La dénégation consiste à nier le caractère violent de l’acte, ou à nier son existence, ou à nier son contenu politique afin de le faire ignorer. Exemple: «Mais enfin, ce panneau de signalisation est tombé tout seul / ce SUV n’a pas les pneus dégonflés / ces cintres lui ont glissé des mains / ce policier a volé sa canette de bière / cet étranger l’a regardé bizarrement.»

La décrédibilisation consiste à se désolidariser de l’auteur de l’acte afin de le faire sacrifier. «Mais enfin, ce fou qui a jeté ce panneau de signalisation n’a rien à voir avec notre parti / ce déséquilibré qui a crevé les pneus de ce SUV n’est pas des nôtres / cette folle qui a jeté ces cintres à terre n’est pas vraiment syndicaliste, elle était en congé maladie / ce manifestant qui a frappé ce policier était saoul / ce criminel qui a tué ces étrangers était membre de notre parti mais n’avait pas payé sa cotisation cette année.»

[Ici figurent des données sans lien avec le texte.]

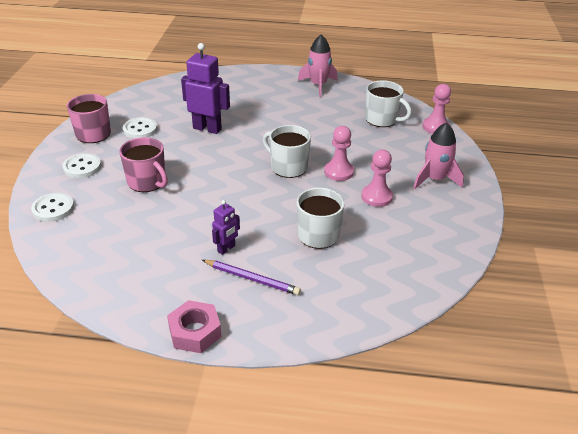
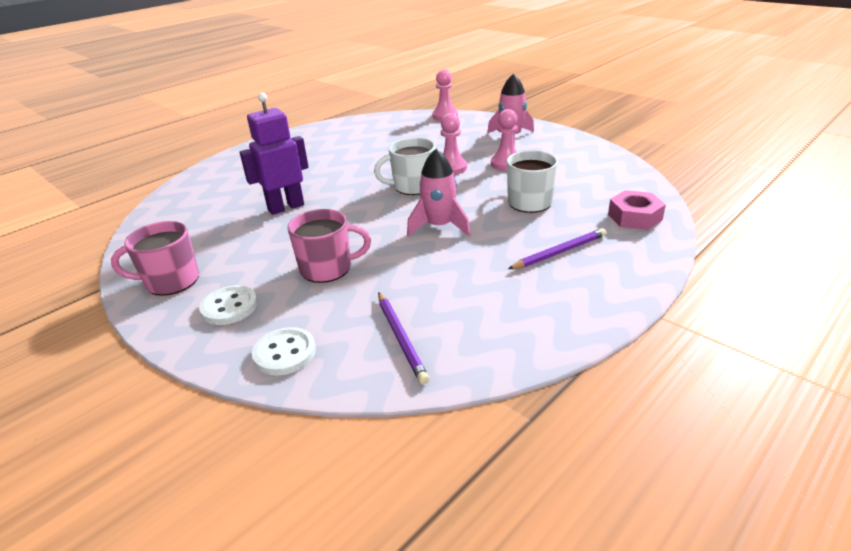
camera: 50 degrees left, 5 degrees down
(94, 245) = (400, 338): none -> purple pencil
(140, 129) = (219, 246): white button -> none
(195, 332) = (612, 307): pink nut -> pink nut (634, 217)
(226, 249) = (500, 253): purple robot -> none
(318, 85) = (308, 137): pink rocket -> pink rocket (439, 226)
(382, 119) = (403, 130): white mug -> none

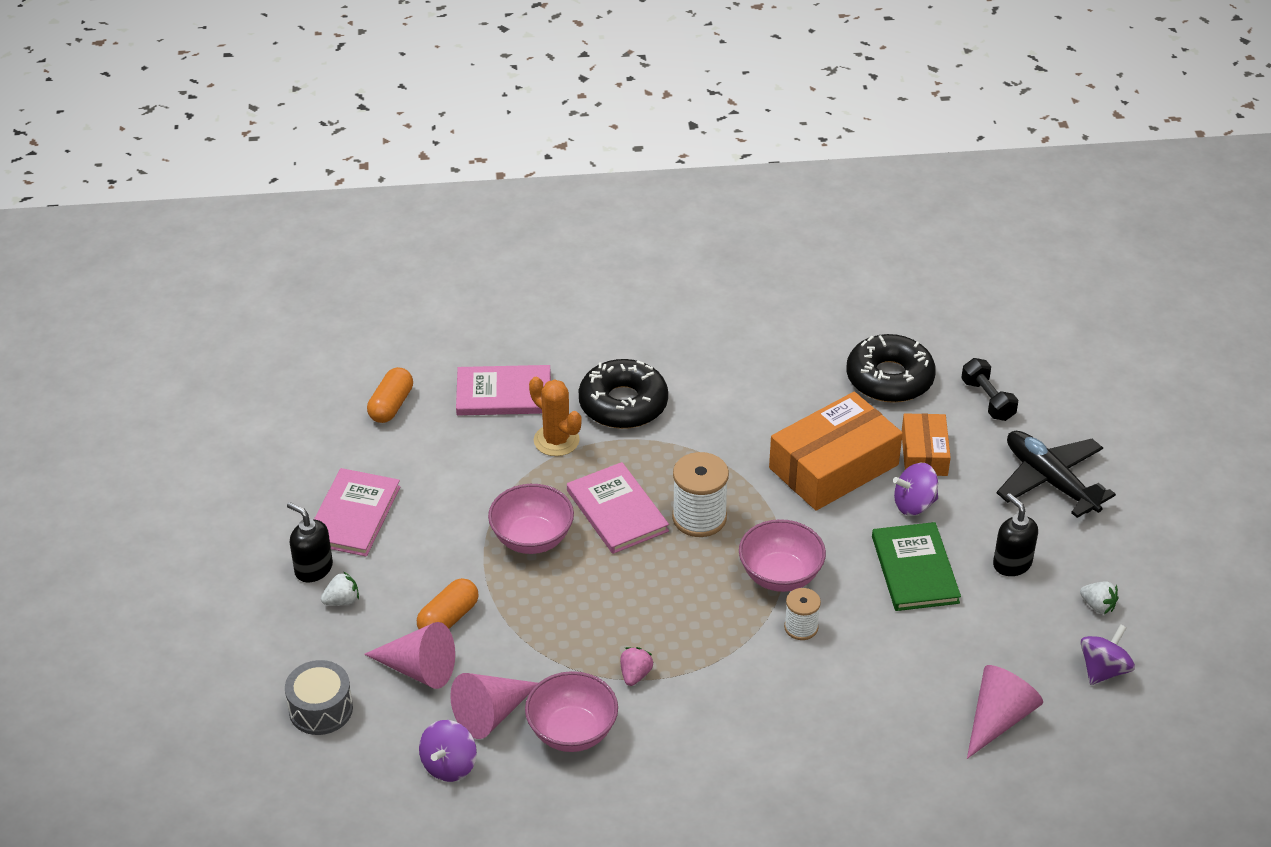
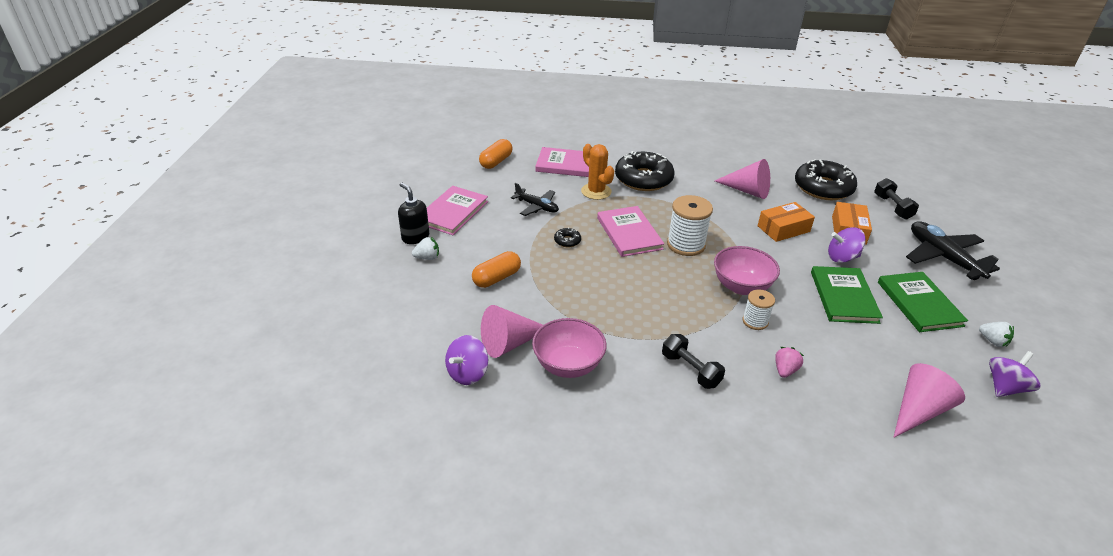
camera: 10 degrees right, 5 degrees down
(321, 709) = (387, 320): grey drum -> none
(418, 669) = (465, 306): pink cone -> pink cone (747, 191)
(475, 484) = (537, 207): none -> black plane
(532, 539) = (567, 241): pink bowl -> black donut
(635, 675) = (624, 333): pink strawberry -> pink strawberry (785, 370)
(725, 712) = (690, 370): none -> black dumbbell
(833, 466) = (783, 229): orange box -> orange box, size x0.57
(1011, 564) = (919, 304): black soap dispenser -> green book

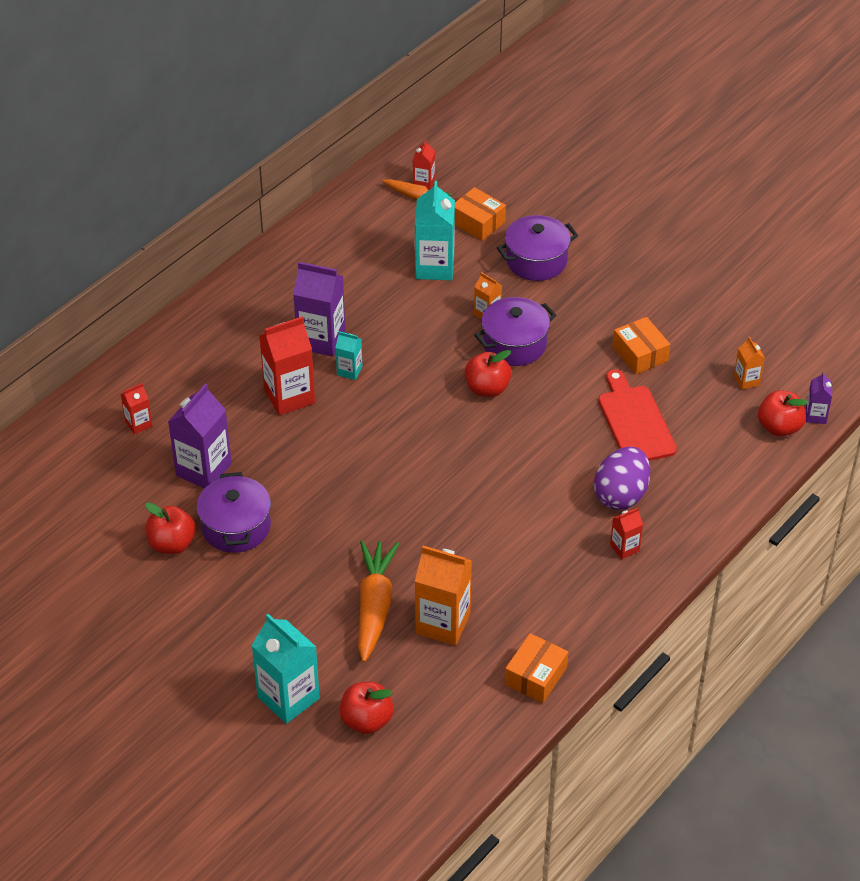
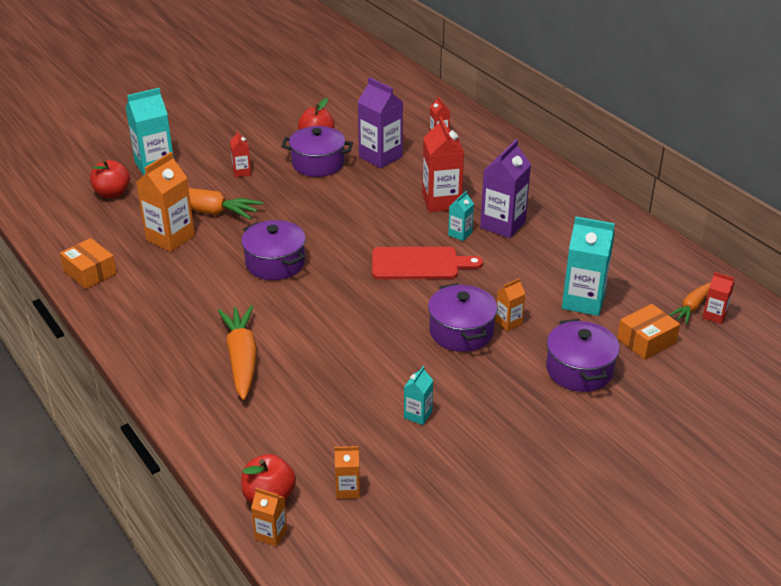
camera: 105 degrees right, 10 degrees down
(457, 512) = (275, 263): none -> purple pot
(487, 388) = (409, 304): red apple -> none
(621, 495) = (242, 359): purple egg -> orange carrot
(624, 548) = (181, 347): red carton -> red carton (241, 172)
(634, 421) = (327, 389): red cutting board -> red cutting board (419, 264)
(640, 354) = (418, 415): orange box -> turquoise carton
(815, 415) = (271, 534): purple carton -> orange carton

La diversion consiste à détourner l’attention de cet acte de violence afin de le faire oublier. «Mais enfin, plutôt que de vous énerver sur ce panneau de signalisation tombé / ce SUV crevé / ces cintres jetés / ce policier frappé / ces étrangers tués, concentrez-vous un peu sur les vrais problèmes et regardez ce scandaleux embouteillage / vélo cassé / magasin ouvert par des jaunes / manifestant frappé / étranger méchant.»

La justification consiste à attribuer à quelqu’un qui empêche à votre électorat de conduire sa voiture la responsabilité de l’acte de violence afin d’en disculper vos électeurs. De préférence, sélectionner un responsable particulièrement révoltant. Exemple: «Mais enfin, Elke Van den Brandt n’a fait que 4 320 voix aux élections, de quel droit ose-t-elle mettre des sens interdits dans les rues?»